Confession is good for the soul…

Something is ugly and broken in me. When I stand in front of the mirror and I can't stand the sight of my own reflection. When my daughter tells me that I'm beautiful and I tell her I'm not. This is the same daughter who I've told a thousand times that she looks just like me.
You're beautiful, baby girl. Inside and out. Something's just ugly and broken in me. Something that causes me to hate the reflection staring back at me.
I thought that losing the weight would leave me feeling better about myself. And, truthfully, with my clothes on I feel okay about my body. What I didn't consider was what happens to all that extra skin. Now, when I stand in front of the mirror, naked and exposed, my eyes are instantly drawn to that sagging sack of empty skin that now hangs from my stomach. The stretch marks cause it to look like it wrinkles and folds into itself. Their shiny silver color ensures they reflect every particle of light, and the eye is instantly, horrifyingly drawn to it.
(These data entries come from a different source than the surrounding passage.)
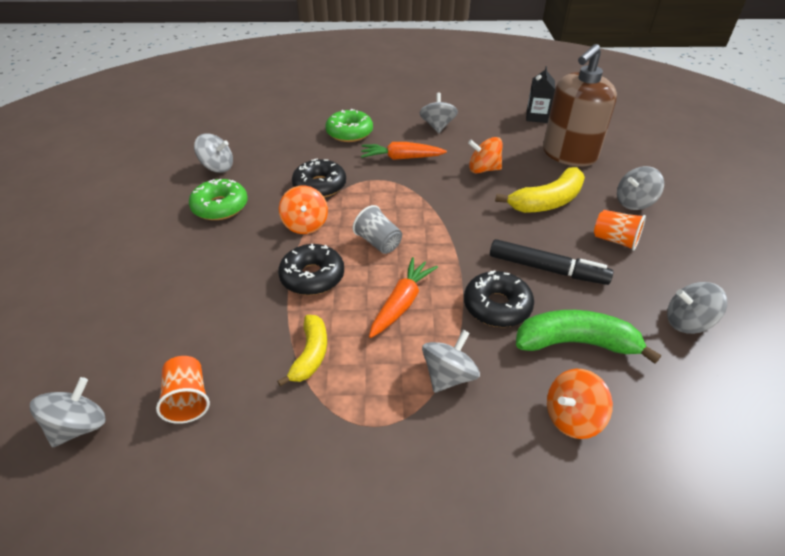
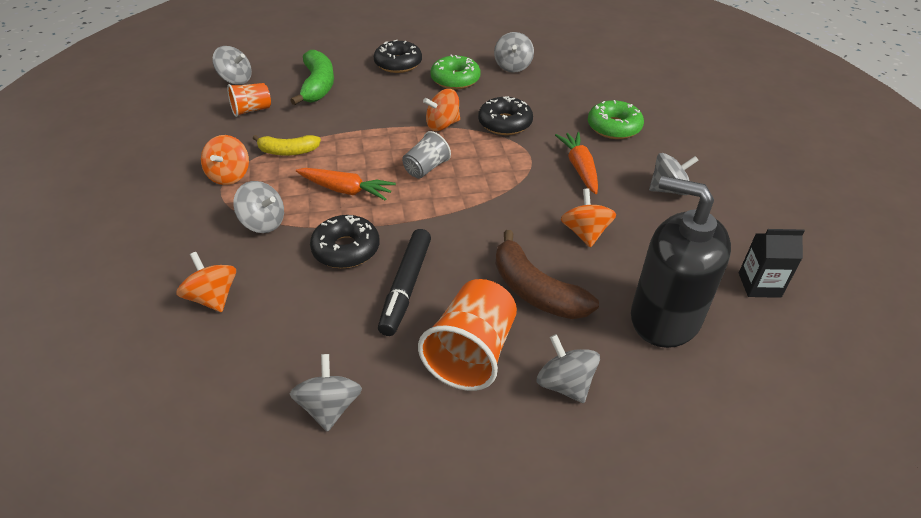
camera: 80 degrees right, 0 degrees up
(312, 277) = (374, 139): black donut -> black donut (398, 64)
(346, 417) = (229, 175): none -> orange spinning top
(547, 201) = (535, 291): yellow banana -> brown banana
(569, 154) = (664, 318): brown soap dispenser -> black soap dispenser
(575, 343) = (298, 305): green banana -> green banana (318, 86)
(615, 240) = (471, 353): orange cup -> orange cup, size x1.69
I stare at myself in disgust, wondering how I ever had the confidence to get naked in front of anyone. I try to always keep my abdomen covered from even my husband's view. My once large, perky breasts have also suffered from the weight loss. They now hang, empty and flattened. I find some small solace in the fact that my nipples still somehow manage to point forward.
I hate my body. Then, I can't find anything to like about my face. The self doubt spreads until I'm questioning everything I think, everything I feel, everything I do. It all somehow feels wrong when I'm ugly. I hate my insecurities. I'm embarrassed by my own self loathing. Even as I write this I have to repeatedly stop myself from deleting it all.
My husband has so much self confidence. He can walk into a room full of strangers and walk out with a collection of new friends. Put me in that same room, and I'm in a corner, scanning the room for all possible escape routes, and praying to every god or goddess that might still exist that no one will attempt to talk to me.
I work so hard to raise my children to be confident in who they are and never let anyone tell them that they are doing it wrong. It's their life after all and no one else is gonna live it for them.
They seem to be doing alright. My son is hopelessly aloof. He gives absolutely no damns. He never had to come out to us because there was never any reason to hide who he was. He'll be twenty this year. It's hard to believe that so much time has passed. That's two whole decades that I've been called Mom. 😳 He's doing alright. Working his forty a week while thinking and planning for the future.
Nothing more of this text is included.